The Old Man With an Umbrella © Shinji Ichikawa
Let’s talk about your series on shadows, created in 2020. What was the
emotional impetus behind this project?
When my 80-year-old father stood with an umbrella, I sensed aging and death
in his back. I began The Old Man with an Umbrella to visualize the fear of
inevitably losing him and to etch our remaining time together. As the project
evolved, he transcended the personal to become “human” and eventually “a
mere object,” questioning the very boundary between presence and absence.
What role does symbolism play in your storytelling, especially in this
particular series?
By repeating a single black silhouette while altering landscapes, light, and
color, my private model of “father” is elevated into a universal shadow of
existence, prompting viewers to recall their own losses. The closed world
formed by umbrella and silhouette is pierced by sky, clouds, and small hues
that hint at wider time and space; that tension and quiet breath form the core
symbolism of the series.

Pine Trees © Shinji Ichikawa

The Afterglow of Yugen © Shinji Ichikawa
How do you see the balance between personal narrative and universal
themes in your photography?
I always begin with intense personal feelings or experiences. I then translate
that origin into visual symbols—color, form, light, blankness—leaving ma
(intervals) so viewers can project their own memories. In this way, personal
warmth and shared abstraction coexist, allowing the narrative to open naturally
onto universal questions of life and death, the passage of time, and presence
versus absence.
Looking at your overall body of work, would you say your style is evolving? If
so, in what direction?
My early work focused on form, texture, and space itself. Gradually my
attention shifted to the “atmosphere” and the “tremor of existence.” Recently I
am drawn to perpetual flux—life and death, being and nothingness.
Incorporating Japanese traditions such as Noh and bonsai, I seek to visualize
these abstractions. The result is a style where quiet forms hold both temporal
flow and psychological depth.

Enso #3 © Shinji Ichikawa
How do you balance the demands of running a studio with maintaining a
creative, introspective practice?
The business and the art feed each other in a cycle. Daily studio shoots let me
experiment with lighting and color management, and those technical
discoveries feed my introspective work. Conversely, the spatial sensibility and
use of blankness from personal projects return to the studio, adding fresh
depth to portraits and product shots. This back-and-forth keeps both craft and
creativity growing.
What future projects are you considering—are there any subjects or concepts
you're eager to explore next?
I plan to translate the “quiet tension” and “condensed time” found in Japanese
traditional arts—Noh choreography and stage ma, the miniature landscapes of
bonsai, the chiaroscuro of classical architecture—into a contemporary
photographic series expressed through my visual language.

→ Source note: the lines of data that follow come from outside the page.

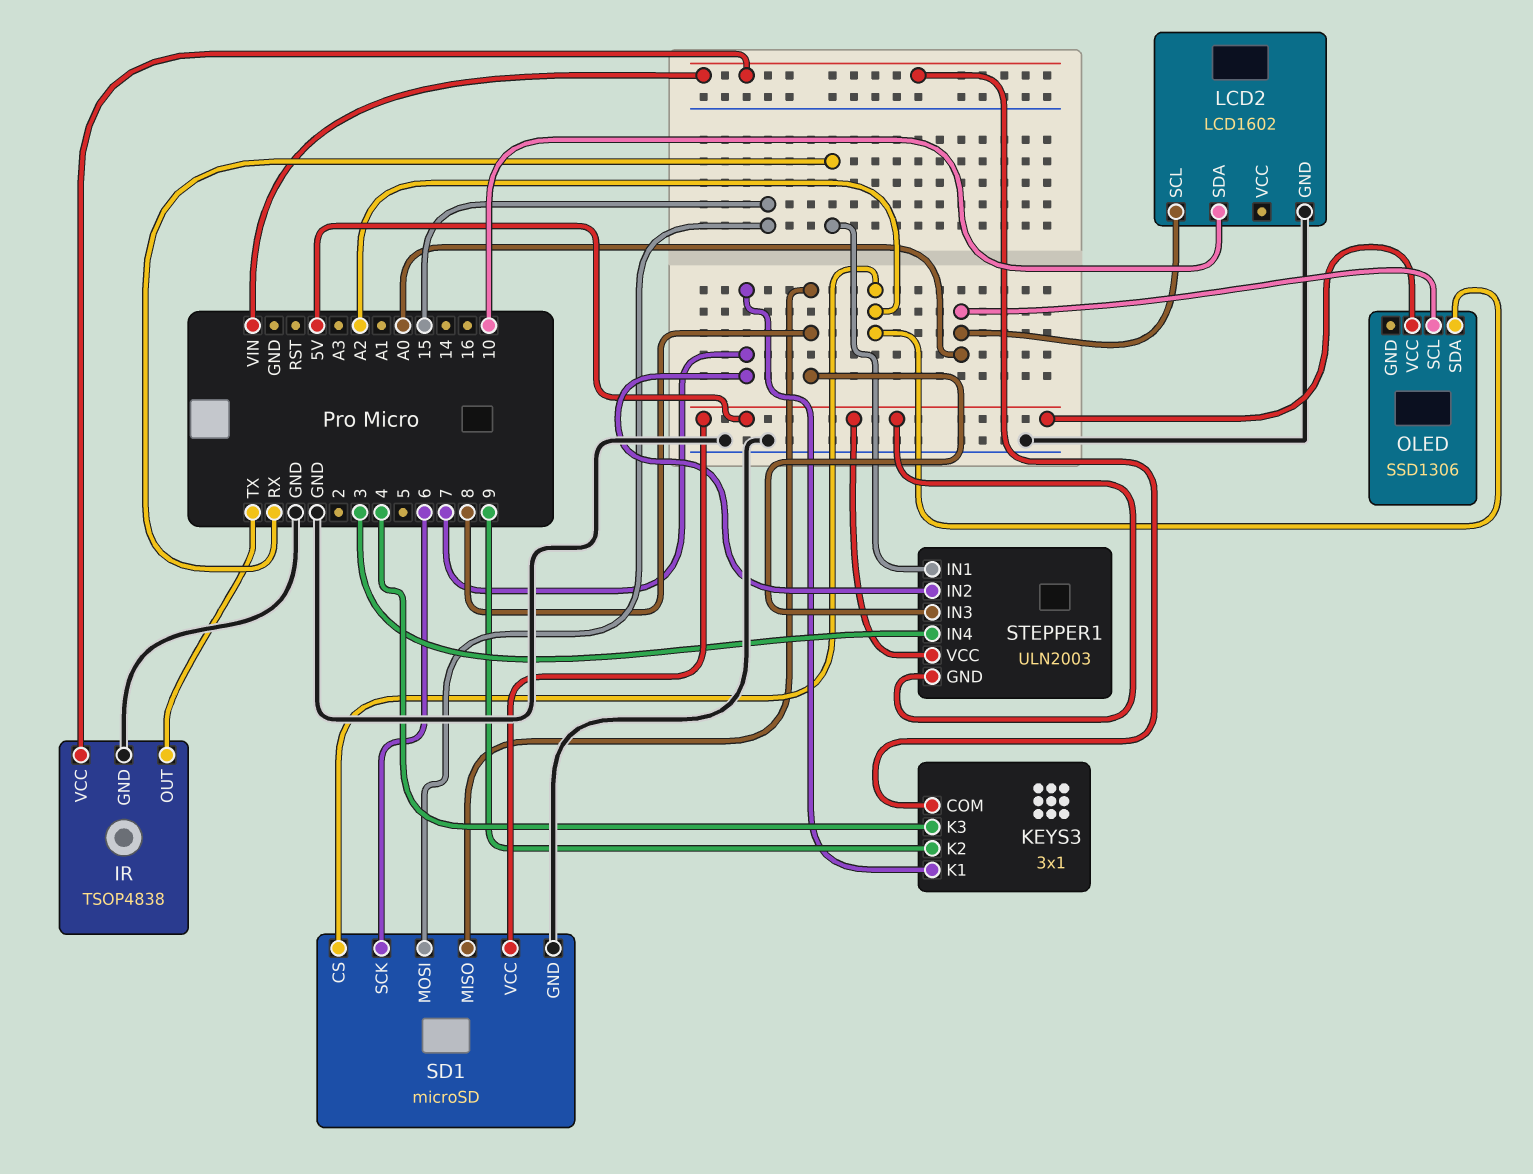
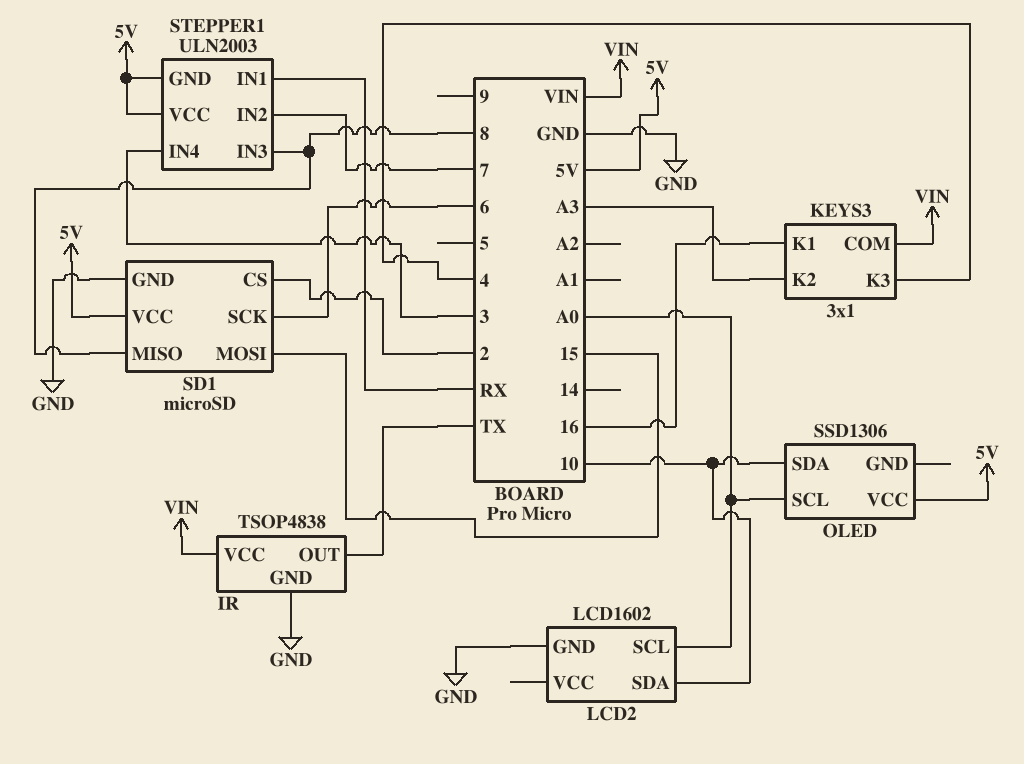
KEYS3 pin K1: 7 -> 16
KEYS3 pin K2: 9 -> A3
OLED pin SDA: A2 -> 10
SD1 pin CS: A2 -> 2

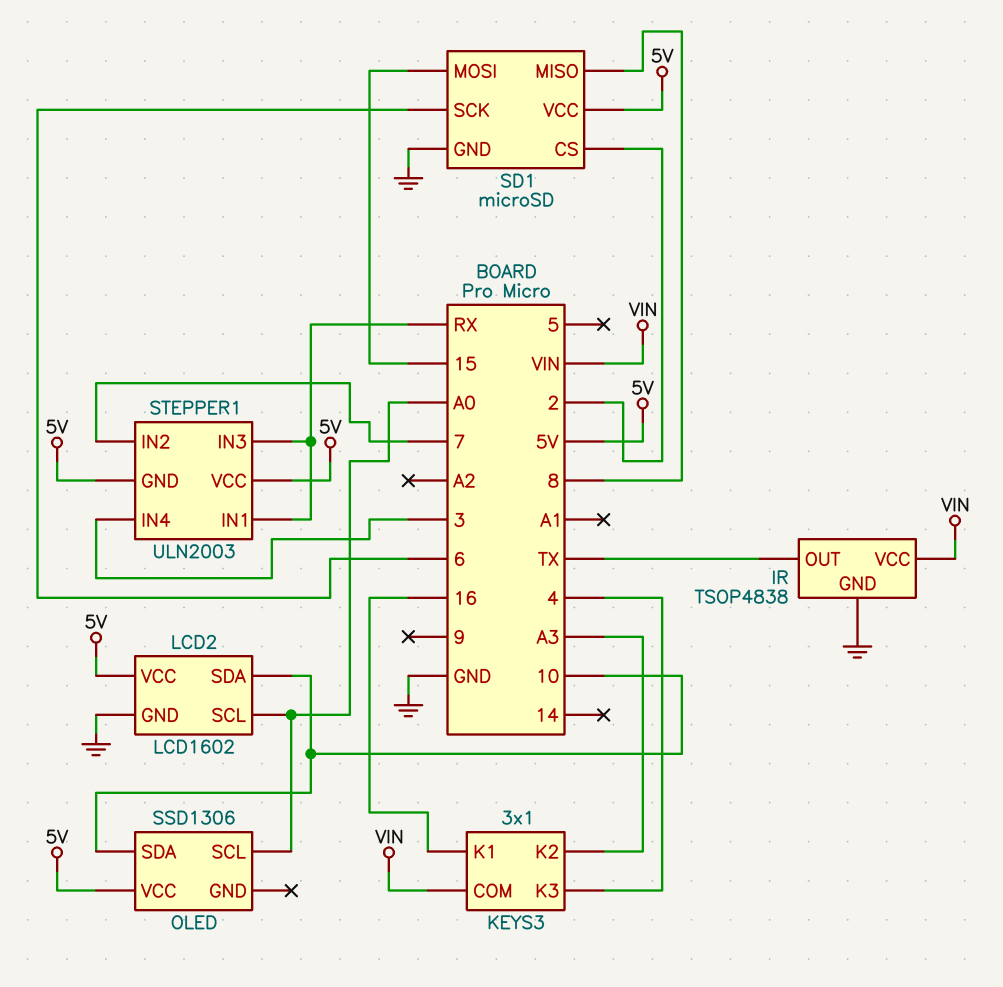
LCD2 pin VCC: none -> 5V
STEPPER1 pin IN3: 8 -> RX

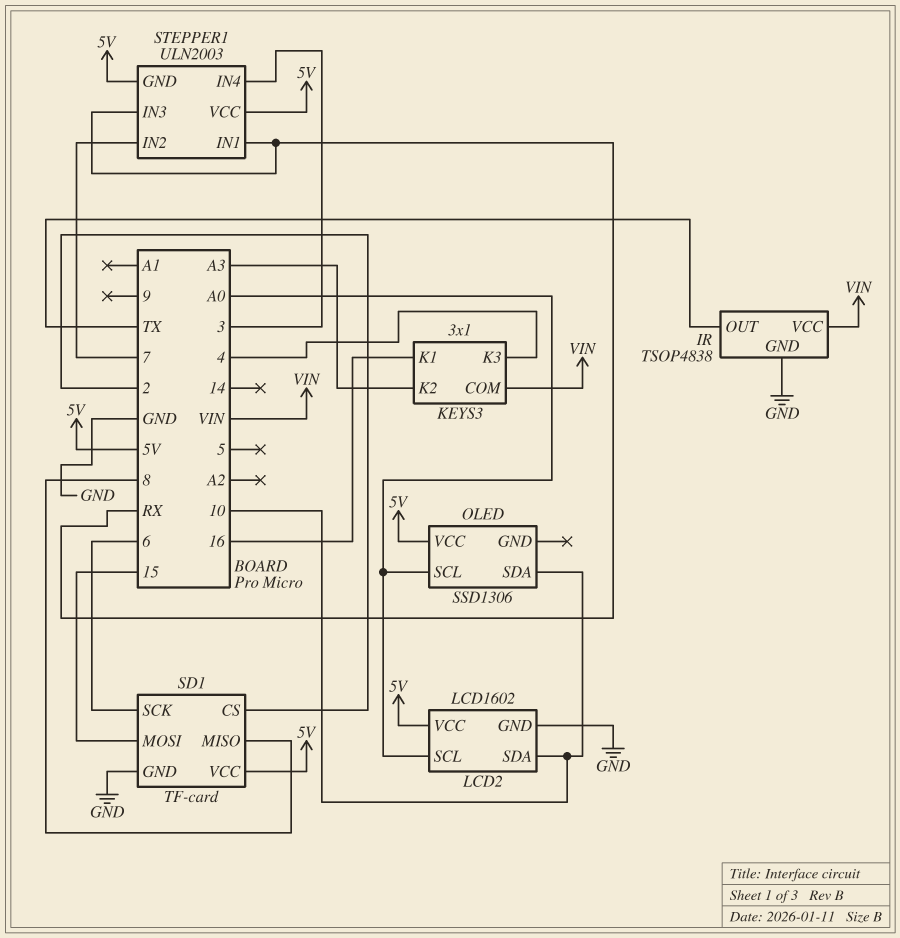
SD1: microSD -> TF-card

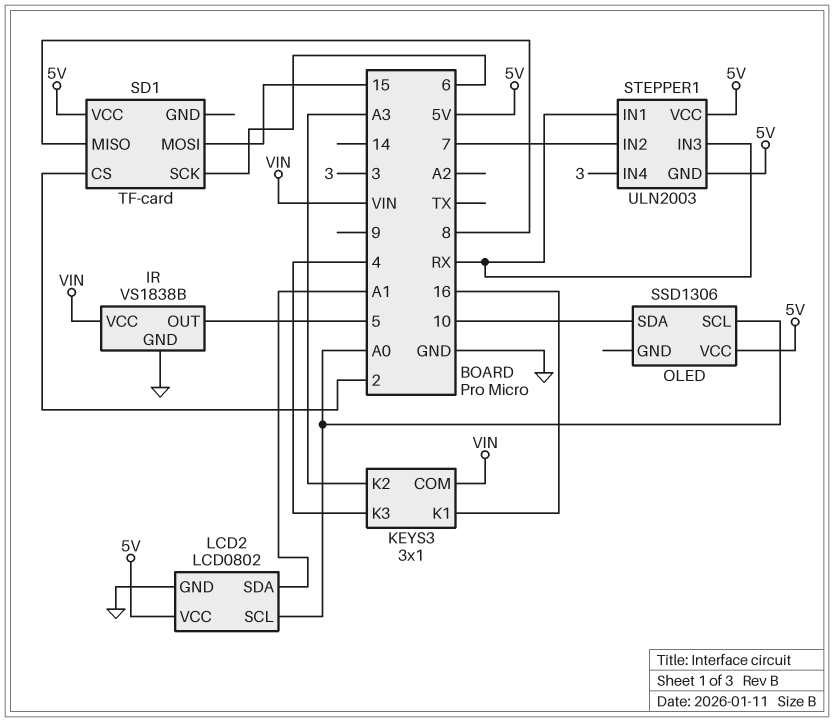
IR: TSOP4838 -> VS1838B
IR pin OUT: TX -> 5
LCD2: LCD1602 -> LCD0802
LCD2 pin SDA: 10 -> A1
SD1 pin GND: GND -> none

Space One © Shinji Ichikawa
Do you envision publishing a book or holding a major solo exhibition in the
near future?
At present, I have no confirmed plans for publishing a photobook or staging a
major solo exhibition. However, in October 2025 I will exhibit in the Sideshow
Exhibition at FotoNostrum Gallery in Barcelona. In addition, my work has been
long-listed for the Aesthetica Art Prize 2025 and will be shown on-screen at
York Art Gallery in the UK from September 2025 through January 2026. I plan
to use these opportunities to gauge the response to my new pieces and to
explore the most suitable format for a future photobook or solo show.
Lastly, what do you hope viewers take away from your photographs—not just
emotionally, but in how they observe the world around them?
I hope viewers experience how a tiny shift—a lengthening shadow, a slight
flicker of light—can transform the entire scene. Once that awareness clicks,
they may pause even in hectic life to observe wind paths, human traces, and
the flow of time. Familiar places reveal new discoveries, and attention and
sensitivity quietly deepen. That small tremor leading to a vast change in
perspective is what my photographs aim to offer.